(33) シャルル・ルイ・ウジューヌ・ケックラン(1867-1950):ヴィオラ・ソナタ作品53(1913-15)

 Koechlinを何と読むか。普通「ケックラン」とか「ケクラン」と記載されているが、雑誌でこれを「クーシュラン」と書いている人がいて、確かにフランス語読みだとそうなるのじゃないのかと思い、フランス人に聴いてみたことがある。「ケッハリン? ドイツの名前でしょ。読めないねえ」と言われてしまった。しかし、まあ、ネットを知らべてみるといろんなことがわかるもので、ケックラン家のホームページというものがあって、そこに「ケックラン」と読むのだと書いてあるので、この件はケックランにて一件落着。
 読み方が解決したところで、ケックランである。ドビュッシーと同世代で、六人組よりは年長。おおむねいわゆる印象派的な音のする曲を書いた。管楽器のためのソナタが比較的よく演奏されてきたが、最近は管弦楽曲などにも注目が集まってきている。ハインツ・ホリガーがなぜかケックランに肩入れして、彼の管弦楽曲をシリーズで録音している。ケックランは趣味が広いというか、関心にまとまりがないというか、風貌は長い髭を蓄えていて仙人のようなのに、キップリングの『ジャングル・ブック』が大好きで、それに取材した一連の管弦楽曲を書いたり、ハリウッド・スターにオマージュを捧げた『セブン・スターズ・シンフォニー』を作曲したりとやけにキッチュかと思えば、ロマン・ロランの『ジャン・クリストフ』に基づく『燃ゆる茂み』、バッハに傾倒した晦渋な『バッハの名による音楽の捧げもの』など重厚な作風を見せたりする。全体像がつかみにくい人だ。
 ヴィオラ・ソナタは、ダリウス・ミヨーらによって企画された、パリの仏白学会での傷痍兵のためのコンサートのために作曲された。ケックランの作品の中でももっとも劇的で苦渋に満ちたものといわれる。野戦病院の看護師として働いていたケクランは、ミヨーの勧めで、作曲のために余暇を得て、世界情勢に思いを馳せたようだ。傷痍兵を癒すためにと書いたらしいが、安易に明るい音調で慰めるような曲ではなく、暗く重いのは、現場を目の当たりにしてきた人だけのことはある。
 第1楽章アダージョは静謐ながら、深い感情に満たされている。

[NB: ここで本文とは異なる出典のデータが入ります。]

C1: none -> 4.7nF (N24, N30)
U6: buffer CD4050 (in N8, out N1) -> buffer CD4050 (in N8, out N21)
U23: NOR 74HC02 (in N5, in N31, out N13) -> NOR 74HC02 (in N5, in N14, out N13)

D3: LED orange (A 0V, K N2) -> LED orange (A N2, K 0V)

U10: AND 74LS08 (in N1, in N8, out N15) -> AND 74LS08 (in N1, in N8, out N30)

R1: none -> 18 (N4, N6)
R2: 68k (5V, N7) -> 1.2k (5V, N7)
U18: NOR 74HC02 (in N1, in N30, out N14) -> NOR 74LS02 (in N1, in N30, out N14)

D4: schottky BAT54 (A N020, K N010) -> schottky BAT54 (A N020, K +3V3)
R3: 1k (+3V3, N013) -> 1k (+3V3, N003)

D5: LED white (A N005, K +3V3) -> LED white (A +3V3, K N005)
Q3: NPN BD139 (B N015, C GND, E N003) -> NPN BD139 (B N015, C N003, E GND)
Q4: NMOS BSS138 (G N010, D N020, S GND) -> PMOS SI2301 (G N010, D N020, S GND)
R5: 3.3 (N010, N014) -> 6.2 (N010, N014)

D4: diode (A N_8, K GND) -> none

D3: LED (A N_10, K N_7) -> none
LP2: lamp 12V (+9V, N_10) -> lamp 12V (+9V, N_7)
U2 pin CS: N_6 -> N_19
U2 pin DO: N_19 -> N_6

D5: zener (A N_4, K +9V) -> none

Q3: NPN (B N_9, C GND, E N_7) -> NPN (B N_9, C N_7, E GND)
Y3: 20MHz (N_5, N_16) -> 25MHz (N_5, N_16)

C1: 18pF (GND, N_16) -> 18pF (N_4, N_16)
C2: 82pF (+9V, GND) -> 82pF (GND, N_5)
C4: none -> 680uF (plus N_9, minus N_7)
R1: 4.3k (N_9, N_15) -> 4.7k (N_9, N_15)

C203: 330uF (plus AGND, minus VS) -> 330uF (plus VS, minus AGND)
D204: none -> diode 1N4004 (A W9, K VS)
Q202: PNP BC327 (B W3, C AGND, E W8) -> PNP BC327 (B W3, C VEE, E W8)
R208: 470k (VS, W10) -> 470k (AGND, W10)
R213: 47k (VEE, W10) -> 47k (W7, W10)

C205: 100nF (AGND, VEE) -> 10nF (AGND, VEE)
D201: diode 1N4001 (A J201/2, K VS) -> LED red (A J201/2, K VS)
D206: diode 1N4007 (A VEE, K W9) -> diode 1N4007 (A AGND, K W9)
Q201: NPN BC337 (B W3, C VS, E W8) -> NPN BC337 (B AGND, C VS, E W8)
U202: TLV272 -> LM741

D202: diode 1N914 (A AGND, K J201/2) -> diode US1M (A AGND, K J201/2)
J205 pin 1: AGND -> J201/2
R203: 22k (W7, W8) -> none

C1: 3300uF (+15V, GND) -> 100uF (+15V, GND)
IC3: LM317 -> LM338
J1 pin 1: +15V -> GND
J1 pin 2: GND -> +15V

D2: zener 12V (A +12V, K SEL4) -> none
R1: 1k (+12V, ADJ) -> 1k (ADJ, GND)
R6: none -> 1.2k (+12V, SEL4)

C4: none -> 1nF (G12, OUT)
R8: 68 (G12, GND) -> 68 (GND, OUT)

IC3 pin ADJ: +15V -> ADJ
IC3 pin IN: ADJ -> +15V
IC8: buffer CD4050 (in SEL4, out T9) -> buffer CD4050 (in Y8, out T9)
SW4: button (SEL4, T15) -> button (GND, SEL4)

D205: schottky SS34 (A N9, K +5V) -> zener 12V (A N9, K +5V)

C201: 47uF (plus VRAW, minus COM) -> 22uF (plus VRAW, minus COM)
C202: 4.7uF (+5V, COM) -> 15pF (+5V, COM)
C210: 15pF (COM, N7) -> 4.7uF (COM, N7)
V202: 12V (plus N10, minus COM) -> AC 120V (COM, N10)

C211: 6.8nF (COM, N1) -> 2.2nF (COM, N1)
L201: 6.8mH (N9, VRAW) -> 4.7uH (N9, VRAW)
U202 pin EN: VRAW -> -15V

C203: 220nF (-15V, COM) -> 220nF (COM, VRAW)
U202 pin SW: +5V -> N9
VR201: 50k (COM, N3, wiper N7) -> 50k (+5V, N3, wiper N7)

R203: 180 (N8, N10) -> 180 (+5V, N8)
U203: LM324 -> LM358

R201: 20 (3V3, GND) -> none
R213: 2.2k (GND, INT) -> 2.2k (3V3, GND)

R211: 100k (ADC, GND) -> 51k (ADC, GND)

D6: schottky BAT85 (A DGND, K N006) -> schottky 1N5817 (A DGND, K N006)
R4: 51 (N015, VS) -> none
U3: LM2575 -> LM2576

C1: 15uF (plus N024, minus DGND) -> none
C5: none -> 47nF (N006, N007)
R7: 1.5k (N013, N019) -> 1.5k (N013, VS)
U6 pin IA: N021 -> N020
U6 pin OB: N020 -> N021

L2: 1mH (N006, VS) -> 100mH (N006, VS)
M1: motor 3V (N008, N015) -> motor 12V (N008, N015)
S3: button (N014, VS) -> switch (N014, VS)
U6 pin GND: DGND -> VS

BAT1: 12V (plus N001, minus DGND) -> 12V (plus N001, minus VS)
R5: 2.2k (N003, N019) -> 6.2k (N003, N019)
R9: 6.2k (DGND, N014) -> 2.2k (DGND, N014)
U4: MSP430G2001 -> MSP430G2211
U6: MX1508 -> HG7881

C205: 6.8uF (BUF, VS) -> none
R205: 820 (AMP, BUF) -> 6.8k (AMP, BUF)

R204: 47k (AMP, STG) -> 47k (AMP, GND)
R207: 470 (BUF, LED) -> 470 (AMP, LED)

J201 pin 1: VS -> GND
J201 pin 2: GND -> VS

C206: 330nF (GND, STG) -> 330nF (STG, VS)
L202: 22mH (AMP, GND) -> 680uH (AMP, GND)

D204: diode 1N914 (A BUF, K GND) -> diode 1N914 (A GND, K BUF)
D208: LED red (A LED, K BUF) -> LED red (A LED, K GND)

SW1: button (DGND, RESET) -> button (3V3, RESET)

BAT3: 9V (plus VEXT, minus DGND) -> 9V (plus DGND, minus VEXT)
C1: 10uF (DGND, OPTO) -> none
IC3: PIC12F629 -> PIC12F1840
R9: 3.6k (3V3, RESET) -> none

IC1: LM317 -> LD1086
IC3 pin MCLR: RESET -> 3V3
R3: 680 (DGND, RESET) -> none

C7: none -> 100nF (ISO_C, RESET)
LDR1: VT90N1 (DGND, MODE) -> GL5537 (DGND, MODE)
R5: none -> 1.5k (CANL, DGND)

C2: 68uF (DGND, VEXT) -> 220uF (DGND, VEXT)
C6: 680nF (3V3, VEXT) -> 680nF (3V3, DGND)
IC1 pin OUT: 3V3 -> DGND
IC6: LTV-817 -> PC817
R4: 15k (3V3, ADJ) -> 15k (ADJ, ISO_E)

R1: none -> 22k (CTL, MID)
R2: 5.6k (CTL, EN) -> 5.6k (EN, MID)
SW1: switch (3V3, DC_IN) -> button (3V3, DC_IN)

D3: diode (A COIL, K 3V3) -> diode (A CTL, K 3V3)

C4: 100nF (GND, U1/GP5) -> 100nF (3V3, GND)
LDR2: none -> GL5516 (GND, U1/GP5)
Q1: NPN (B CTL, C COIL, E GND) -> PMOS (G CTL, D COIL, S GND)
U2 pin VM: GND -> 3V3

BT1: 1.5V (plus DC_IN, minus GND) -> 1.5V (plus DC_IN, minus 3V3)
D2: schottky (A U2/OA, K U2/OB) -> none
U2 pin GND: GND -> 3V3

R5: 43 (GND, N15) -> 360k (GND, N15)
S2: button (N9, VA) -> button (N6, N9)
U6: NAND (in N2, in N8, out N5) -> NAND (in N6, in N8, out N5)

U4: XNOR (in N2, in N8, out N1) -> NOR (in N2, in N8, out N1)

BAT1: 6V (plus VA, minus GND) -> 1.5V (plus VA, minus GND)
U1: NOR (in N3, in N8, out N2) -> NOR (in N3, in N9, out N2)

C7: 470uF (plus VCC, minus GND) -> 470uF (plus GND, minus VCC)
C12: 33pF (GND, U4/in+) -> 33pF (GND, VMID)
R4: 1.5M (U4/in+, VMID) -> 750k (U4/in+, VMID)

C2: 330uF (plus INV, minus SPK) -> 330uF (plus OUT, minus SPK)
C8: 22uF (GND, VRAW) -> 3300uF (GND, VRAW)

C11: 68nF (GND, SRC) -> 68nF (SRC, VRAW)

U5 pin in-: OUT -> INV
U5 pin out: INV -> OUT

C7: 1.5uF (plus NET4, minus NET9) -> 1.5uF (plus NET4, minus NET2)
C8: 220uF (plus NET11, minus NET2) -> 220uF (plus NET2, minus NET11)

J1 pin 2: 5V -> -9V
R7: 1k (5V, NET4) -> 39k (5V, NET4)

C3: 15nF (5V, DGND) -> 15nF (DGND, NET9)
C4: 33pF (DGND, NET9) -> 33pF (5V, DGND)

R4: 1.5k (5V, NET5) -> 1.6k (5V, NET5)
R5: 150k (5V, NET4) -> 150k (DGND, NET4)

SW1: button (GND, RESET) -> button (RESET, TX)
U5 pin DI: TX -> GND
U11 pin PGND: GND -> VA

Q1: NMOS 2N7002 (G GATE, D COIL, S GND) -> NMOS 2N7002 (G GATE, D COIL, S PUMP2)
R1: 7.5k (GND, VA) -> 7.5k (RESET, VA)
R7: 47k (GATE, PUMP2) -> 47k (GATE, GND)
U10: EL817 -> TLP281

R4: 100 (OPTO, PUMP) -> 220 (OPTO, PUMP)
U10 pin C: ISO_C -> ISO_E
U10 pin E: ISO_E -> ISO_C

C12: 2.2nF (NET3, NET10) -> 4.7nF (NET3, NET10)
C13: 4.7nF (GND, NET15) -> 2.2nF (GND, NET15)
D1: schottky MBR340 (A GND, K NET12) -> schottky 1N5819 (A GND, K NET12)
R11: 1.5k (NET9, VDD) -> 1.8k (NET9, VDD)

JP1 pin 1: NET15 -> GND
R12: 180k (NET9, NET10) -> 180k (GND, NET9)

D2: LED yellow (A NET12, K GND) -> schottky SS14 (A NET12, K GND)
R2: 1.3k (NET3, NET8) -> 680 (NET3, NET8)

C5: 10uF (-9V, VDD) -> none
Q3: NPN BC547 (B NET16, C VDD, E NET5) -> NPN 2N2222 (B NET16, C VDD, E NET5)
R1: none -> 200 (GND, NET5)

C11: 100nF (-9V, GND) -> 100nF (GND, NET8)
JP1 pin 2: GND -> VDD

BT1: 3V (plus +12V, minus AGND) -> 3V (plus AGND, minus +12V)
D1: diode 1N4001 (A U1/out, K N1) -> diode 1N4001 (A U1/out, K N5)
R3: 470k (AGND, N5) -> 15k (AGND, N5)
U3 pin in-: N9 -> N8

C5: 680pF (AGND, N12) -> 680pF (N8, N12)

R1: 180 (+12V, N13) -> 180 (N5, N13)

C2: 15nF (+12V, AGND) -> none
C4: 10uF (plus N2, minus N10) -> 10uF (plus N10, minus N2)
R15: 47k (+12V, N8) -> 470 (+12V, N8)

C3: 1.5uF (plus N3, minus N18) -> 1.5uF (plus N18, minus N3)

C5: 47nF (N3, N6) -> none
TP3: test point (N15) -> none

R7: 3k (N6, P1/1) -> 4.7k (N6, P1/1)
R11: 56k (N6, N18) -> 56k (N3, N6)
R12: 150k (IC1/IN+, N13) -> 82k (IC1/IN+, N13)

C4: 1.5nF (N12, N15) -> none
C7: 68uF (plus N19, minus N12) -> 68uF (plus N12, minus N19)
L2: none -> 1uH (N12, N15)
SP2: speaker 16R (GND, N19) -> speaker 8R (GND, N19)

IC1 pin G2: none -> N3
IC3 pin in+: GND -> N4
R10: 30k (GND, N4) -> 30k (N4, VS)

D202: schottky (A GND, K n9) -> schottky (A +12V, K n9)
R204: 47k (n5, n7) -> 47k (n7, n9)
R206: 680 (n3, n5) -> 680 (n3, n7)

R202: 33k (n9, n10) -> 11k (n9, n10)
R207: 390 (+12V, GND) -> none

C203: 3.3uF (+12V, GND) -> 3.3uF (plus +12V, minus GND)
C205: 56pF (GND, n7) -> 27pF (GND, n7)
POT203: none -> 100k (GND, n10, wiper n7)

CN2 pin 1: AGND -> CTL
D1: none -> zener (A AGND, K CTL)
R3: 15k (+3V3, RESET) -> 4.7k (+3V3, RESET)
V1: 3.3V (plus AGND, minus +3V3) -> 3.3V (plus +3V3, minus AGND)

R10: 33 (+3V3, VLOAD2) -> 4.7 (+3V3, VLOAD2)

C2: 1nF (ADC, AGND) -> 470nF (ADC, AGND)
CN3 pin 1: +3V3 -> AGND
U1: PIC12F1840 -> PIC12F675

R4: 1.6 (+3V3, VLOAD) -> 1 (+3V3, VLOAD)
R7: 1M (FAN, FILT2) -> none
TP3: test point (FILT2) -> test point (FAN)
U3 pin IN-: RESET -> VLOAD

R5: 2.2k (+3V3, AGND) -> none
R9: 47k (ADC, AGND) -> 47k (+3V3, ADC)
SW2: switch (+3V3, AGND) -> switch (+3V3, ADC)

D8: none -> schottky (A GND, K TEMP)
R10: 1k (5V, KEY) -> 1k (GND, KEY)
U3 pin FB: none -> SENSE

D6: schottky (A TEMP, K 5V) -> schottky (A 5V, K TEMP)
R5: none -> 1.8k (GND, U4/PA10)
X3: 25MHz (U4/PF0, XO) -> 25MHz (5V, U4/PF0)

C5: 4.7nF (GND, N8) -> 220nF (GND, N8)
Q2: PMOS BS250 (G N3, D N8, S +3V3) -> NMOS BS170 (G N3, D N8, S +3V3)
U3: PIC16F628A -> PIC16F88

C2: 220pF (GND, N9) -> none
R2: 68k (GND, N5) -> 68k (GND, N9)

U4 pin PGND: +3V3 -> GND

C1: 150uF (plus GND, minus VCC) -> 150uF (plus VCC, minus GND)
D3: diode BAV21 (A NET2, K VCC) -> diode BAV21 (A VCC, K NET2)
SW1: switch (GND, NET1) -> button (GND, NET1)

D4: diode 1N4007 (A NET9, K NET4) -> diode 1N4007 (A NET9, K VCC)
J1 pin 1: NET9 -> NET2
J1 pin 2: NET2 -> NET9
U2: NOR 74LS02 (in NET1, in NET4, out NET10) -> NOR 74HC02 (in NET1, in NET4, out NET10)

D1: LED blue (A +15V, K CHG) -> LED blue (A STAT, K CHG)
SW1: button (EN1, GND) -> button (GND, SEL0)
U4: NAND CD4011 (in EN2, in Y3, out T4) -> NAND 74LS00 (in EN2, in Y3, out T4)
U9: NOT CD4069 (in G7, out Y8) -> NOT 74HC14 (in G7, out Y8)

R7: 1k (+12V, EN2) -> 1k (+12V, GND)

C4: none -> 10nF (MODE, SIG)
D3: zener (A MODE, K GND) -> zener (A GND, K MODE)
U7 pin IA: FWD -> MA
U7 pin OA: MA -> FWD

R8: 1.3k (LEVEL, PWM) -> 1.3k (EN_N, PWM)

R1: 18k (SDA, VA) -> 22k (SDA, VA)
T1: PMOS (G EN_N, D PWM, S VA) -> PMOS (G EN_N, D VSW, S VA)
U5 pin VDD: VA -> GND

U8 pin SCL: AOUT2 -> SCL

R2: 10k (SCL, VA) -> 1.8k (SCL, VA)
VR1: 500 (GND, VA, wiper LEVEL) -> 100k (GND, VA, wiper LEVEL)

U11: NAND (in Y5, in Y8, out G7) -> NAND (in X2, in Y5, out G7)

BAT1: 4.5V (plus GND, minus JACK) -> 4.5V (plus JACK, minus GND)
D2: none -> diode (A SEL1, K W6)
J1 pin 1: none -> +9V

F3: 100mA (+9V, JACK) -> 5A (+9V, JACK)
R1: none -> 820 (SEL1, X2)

低音域で訥々とヴィオラが語る冒頭から、これがただならぬ音楽であることを印象づける。何かに呼びかけるような音型がだんだん高音域に音楽を導いていく。ピアノのオスティナートの上で暗い音でヴィオラが滑空する、苦い味わいの第2楽章スケルツォ。第3楽章アンダンテは瞑想的な緩序楽章。一番長い第4楽章は再び陰気な空気に満たされ、陰鬱でもの悲しい気分に満たされたロベール・ドゥミエールの詩に作曲された「海岸にて」op.28 no.2の旋律が用いられ、12分あまり、内省的な世界にどんどん入り込んでいく。全体像がつかみにくい人だが、たいへん深いものも持った芸術家であることは間違いない。
 ミシェル・ミカラカコスの演奏が録音もいいし、まずは一押し。

Koechlin: Violin/Viola Sonatas/Viaud/Michalakakos
Koechlin
Amazon.co.jp

 エルンスト・ヴォルフィッシュ盤はAmazon.co.jpでは廃盤扱いだが、fnacではまだ扱っているようだ。録音は古いが、低音の鳴りなどには凄みがある。

Walfish

 それから、Accordのケックラン室内楽選集のなかにシラーの演奏が収められている。